Robots, retroplated floors and environmentally friendly cleaning solutions

Caretakers push innovations to promote sustainability

Sustainability is as low tech as changing the perforations on paper towels and as high tech as a floor-mopping robot for Wayne Shaw.

Shaw manages caretaking services for the University of Toronto’s St. George campus. He leads a team of 300 people who carry out such tasks as unlocking doors, changing light bulbs, and cleaning buildings. Altogether they look after about 11.5 million square feet of space in almost 110 buildings. 

Making those operations sustainable is a high priority for Shaw – for environmental reasons and for financial ones as well. Since he started at U of T ten years ago, Shaw has adjusted to budget cuts by introducing innovations that have saved money as well as the environment.

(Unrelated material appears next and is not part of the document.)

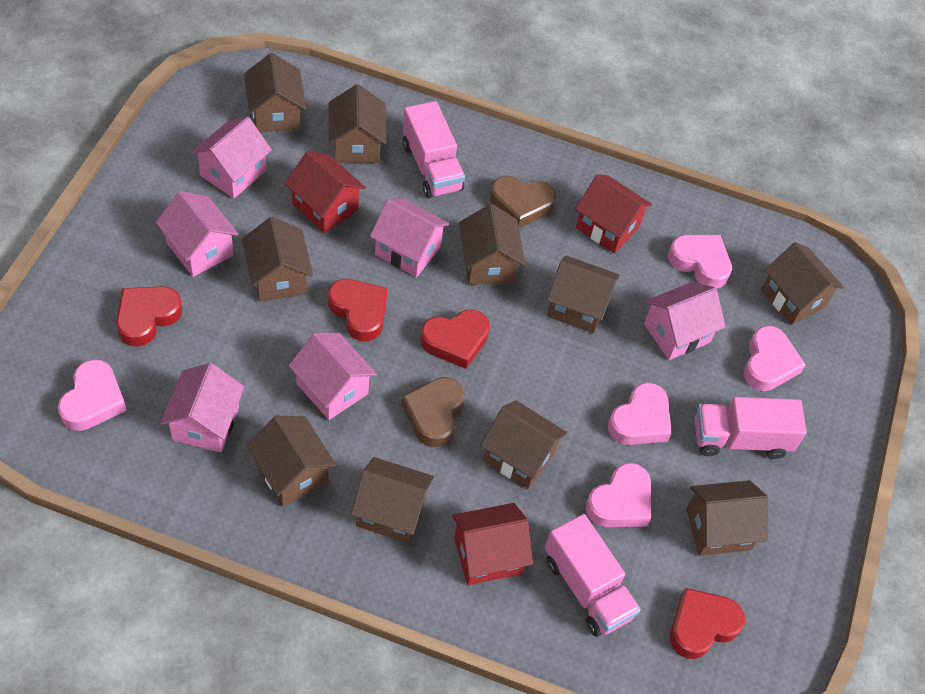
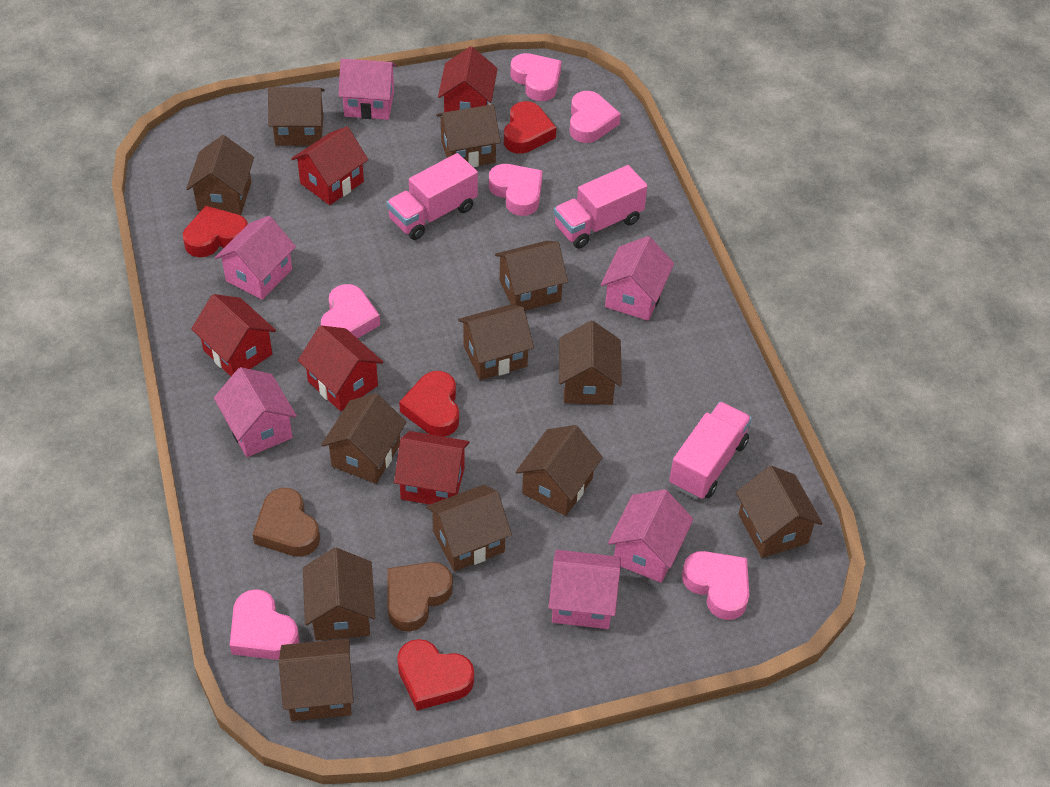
brown house: 10 -> 12
pink heart: 5 -> 6
red house: 3 -> 5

“One of the things that we’ve done is cut down on paper towels in the washrooms – first of all we went to centre pull hand towels where you don’t have to touch the dispenser. And rather than go with the standard paper we had the paper perforated every 10 inches instead of 12 – on a 700 or 800 foot roll that makes quite a difference.”

In busier washrooms, paper towels have been replaced entirely by Dyson Airblade hand dryers. “It’s a digitized motor so it rotates much faster and strips the water from your hands rather than heating. That saves money and reduces the amount of time spent cleaning up paper towels from the washroom floor.”

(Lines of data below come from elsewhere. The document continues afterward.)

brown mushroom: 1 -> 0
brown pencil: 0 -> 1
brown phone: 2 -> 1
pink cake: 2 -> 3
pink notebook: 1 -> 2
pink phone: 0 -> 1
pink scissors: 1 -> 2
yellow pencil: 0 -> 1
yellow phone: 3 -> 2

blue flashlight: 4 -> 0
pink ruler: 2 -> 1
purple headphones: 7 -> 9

Shaw also replaced the former multitude of cleaning products with a single environmentally-friendly solution.

“Caretakers now use a single squirt bottle – it has a dispenser which is divided into two parts, one with the chemical and one with water. On top of the bottle there’s a dial and you can change the setting from mostly water – what you would use for glass because you don’t want chemical streaks – to stronger for tougher jobs. Even at full strength it’s not harming the environment. It’s a green product, and it does the job and it saves a lot of money.”

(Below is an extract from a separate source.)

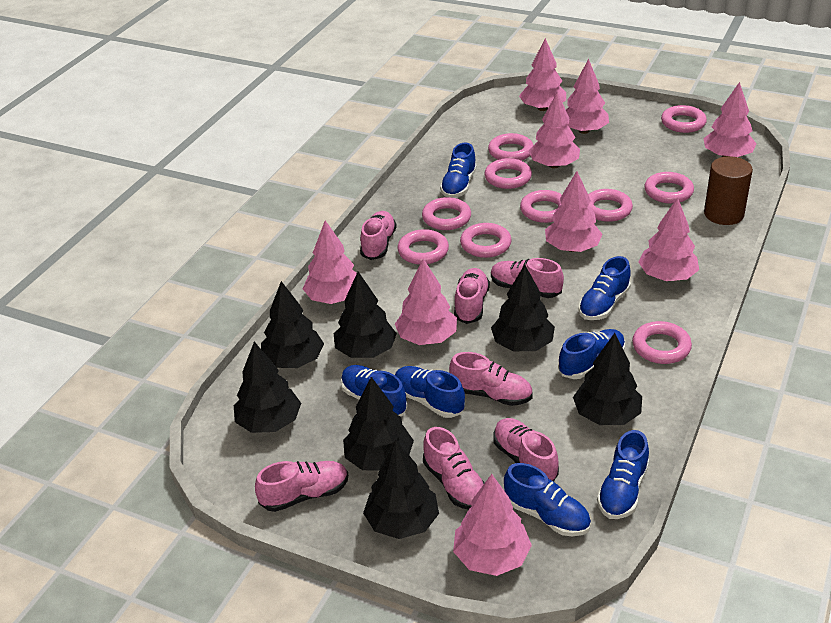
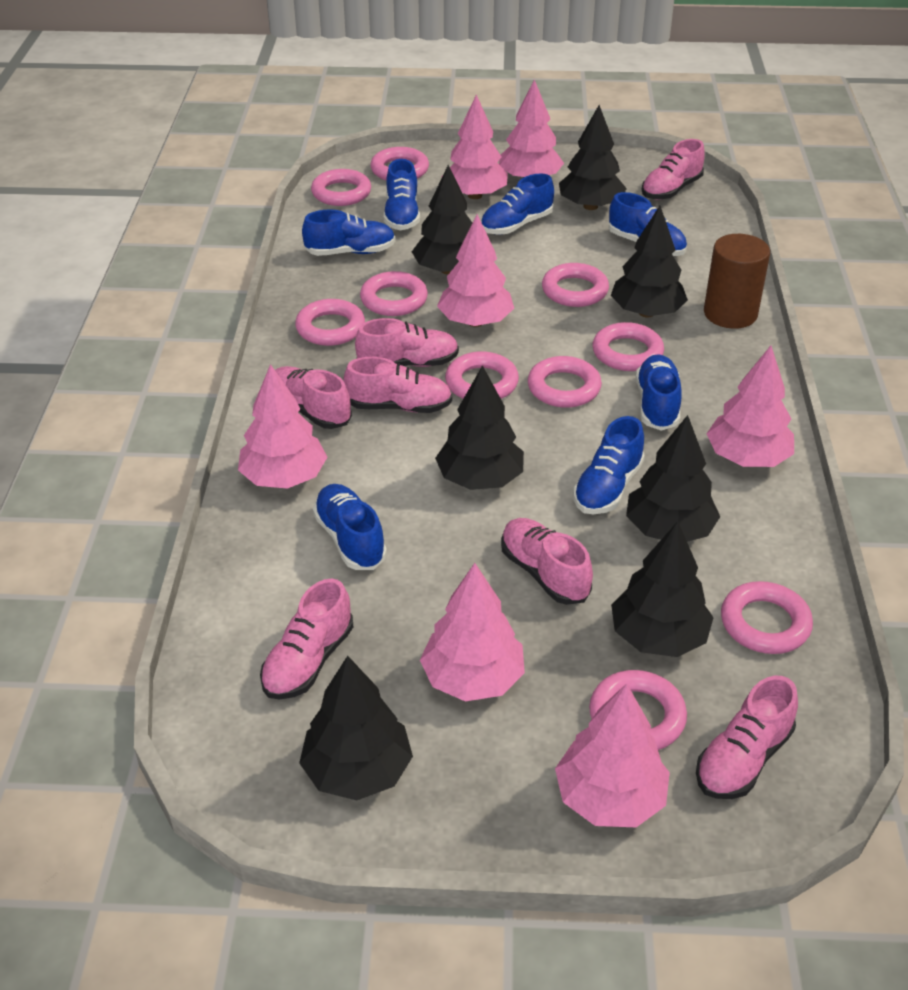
pink tree: 9 -> 7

Another initiative was retroplating about 300,00 square feet of terrazzo flooring on the St. George campus, Shaw says.

“By doing so we are now able to clean them with plain water, and they will never again require wax/floor finish to make them look good, or the chemical intensive process to clean them called stripping. Both process, the daily cleaning with chemicals, and the semi-annual process of stripping the wax/floor finish and applying new, put a substantial amount of chemical down the drains.”

Currently Shaw and his team are testing three robot cleaners – two auto scrubbers and one robotic vacuum cleaner.

“They spray water on the floor, scrub it, suck the water up again, filter it and use it again. It will run 8 hours on 10 gallons of water where our standard machine would run maybe an hour on 10 gallons of water,” Shaw says. The bonus is that it doesn’t require an operator, so where we’re really tight on staffing, we can put this machine in; it will clean the floor and it will go to the elevator and it will park itself and phone the operator to tell him it’s finished and in the meantime the employee can be doing other work.”

Shaw says the robots will not be fully deployed for a while – some technical communication issues need to be addressed. 

He says the university is constantly searching for ways to lower its ecological footprint. Some other initiatives  include replacing traditional lights with LED lights and using microfibre cloths for cleaning.

“Our whole program is based on sustainability.”

Terry Lavender writes about sustainability for U of T News.